– Там, на небе, поклон мамане моей непременно передай…
Остро отточенный клинок легко, как в масло вошел в горло под подбородком, аккурат над судорожно ходившим вверх-вниз, густо поросшим смоляным курчавым волосом адамовым яблоком. Тут же в глаза Ефиму ударила горячая струя из перебитой жилы, а лежавший под ним здоровяк забился, с отвратительным скрежетом выламывая ногти о дерево пола.
Раздраженно промокнув рукавом залившую лицо кровь, Ефим высвободил лезвие и уже вновь занес кулак со стиснутым в нем ножом для следующего удара, когда ему на его голову, моментально гася свет в глазах, вдруг рухнул потолок. Это один из кабацких завсегдатаев, чудом сумевших превозмочь поначалу намертво приморозивший к скамье ужас, на цыпочках со спины подкрался к превратившемуся в ангела смерти бывшему односельчанину, и, размахнувшись, изо всех сил ахнул его по загривку увесистым табуретом.
…В себя Ефима привел хлынувший сверху водопад ледяной воды. Яростно отфыркиваясь, он попытался закрыться ладонями и только тогда понял, что крепко связан по рукам и ногам.
«О!.. Глянь-ка ты, все ж очухался, ирод, – послышался блеющий тенорок. – Живуч, однако, паскуда». Удивленно приподнявший брови единственный после убитого старосты местный начальник – сельский писарь пнул в бок облупившимся носком видавшего виды сапога охнувшего от боли Ефима и, отвернувшись, бросил: «В холодную его…»

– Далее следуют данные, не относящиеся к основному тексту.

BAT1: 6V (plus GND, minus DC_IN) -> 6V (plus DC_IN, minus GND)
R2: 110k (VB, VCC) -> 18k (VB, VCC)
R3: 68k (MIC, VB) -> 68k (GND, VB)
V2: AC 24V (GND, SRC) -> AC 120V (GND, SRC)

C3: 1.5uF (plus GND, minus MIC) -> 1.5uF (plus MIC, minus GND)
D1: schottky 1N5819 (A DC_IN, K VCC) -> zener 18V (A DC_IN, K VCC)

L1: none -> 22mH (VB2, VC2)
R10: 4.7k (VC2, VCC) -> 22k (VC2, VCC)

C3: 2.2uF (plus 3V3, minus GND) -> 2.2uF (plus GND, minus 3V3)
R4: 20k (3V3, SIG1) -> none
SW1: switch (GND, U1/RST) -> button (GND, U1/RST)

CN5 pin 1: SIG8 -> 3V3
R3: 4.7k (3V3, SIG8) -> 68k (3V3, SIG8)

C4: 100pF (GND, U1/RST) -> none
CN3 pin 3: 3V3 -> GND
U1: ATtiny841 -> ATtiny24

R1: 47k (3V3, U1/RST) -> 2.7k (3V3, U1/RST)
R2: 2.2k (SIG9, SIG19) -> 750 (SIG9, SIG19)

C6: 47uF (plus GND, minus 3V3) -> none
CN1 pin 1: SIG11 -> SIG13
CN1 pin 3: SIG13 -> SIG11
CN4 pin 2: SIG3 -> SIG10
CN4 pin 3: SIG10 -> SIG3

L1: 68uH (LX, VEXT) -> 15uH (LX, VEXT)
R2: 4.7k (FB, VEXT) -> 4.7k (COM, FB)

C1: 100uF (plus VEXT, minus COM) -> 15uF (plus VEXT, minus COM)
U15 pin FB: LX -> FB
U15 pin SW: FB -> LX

В недавно отстроенном на общественные средства двухэтажном присутствии наверху имелись две комнаты. Большая, на три окна, предназначалась для господского управляющего, еще ни разу ни почтившего поднадзорную собственность личным визитом, а ту, которая поменьше, занимал писарь. Во всем гулко-пустынном, не разделенном перегородками первом этаже, кроме свежепобеленной печи, да трех лавок для просителей вообще больше ничего не было. Из просторных темноватых сеней лестница в десяток высоких ступеней круто обрывалась в подвал, где за крепкой дубовой дверью с маленьким зарешеченным окошком скрывалась тесная сырая каморка для отсидки проштрафившихся сельчан.
Ефима, так и не удосужившись развязать, свалили прямо на влажно-липкую землю. А он, до этого не проронивший ни звука, вдруг принялся биться головой, извиваться и, срывая глотку, дурниной выть:
– А-а-а!!! Попа приведите!.. Отца Евстратия!.. Ну не звери же вы, православные?! Сделайте милость, попа покличьте!.. А-а-а!!! – и так без умолку по кругу.
Первым не выдержал приставленный охранять узника лесной сторож. Без спросу бросив пост, он, вскарабкавшись на верхний этаж, с трудом протиснулся в узкую щель приоткрытой к писарю двери. Тиская у груди потертую шапку, низко, в пояс, поклонившись, заскулил:
– Помилосердствуй, Тимофей Парменыч. Мочи никакой нет, это светопреставление терпеть. Дозволь уж и впрямь за попом сбегать. А то ж не уймется этот одержимый, пока всю душу наизнанку не вывернет.
Оторвавшийся от составления бумаги писарь, прислушался к докатывающимся снизу завываниям, смерил неловко переминающегося на пороге мужика сумрачным взглядом и, скривившись, будто от приступа зубной боли, нехотя кивнул:
– А, чего ж теперь… Семь бед – один ответ… Будь по-твоему, борода многогрешная, – топай за попом. Только обскажи все так, чтоб уже непременно пришел. А то, как водится, кочевряжиться начнет: то – то не так, то – это не эдак… Да не мешкай – одна нога здесь, другая там. Я пока сам, для порядку, за убивцем нашим присмотрю.
Оживившийся сторож, часто кланяясь, попятился на выход, обрадовано бормоча:
– Не сумлевайся, Тимофей Парменыч, все в точности исполню. Глазом моргнуть не успеешь, как поп здесь будет, – и часто зашлепал лаптями вниз по ступеням.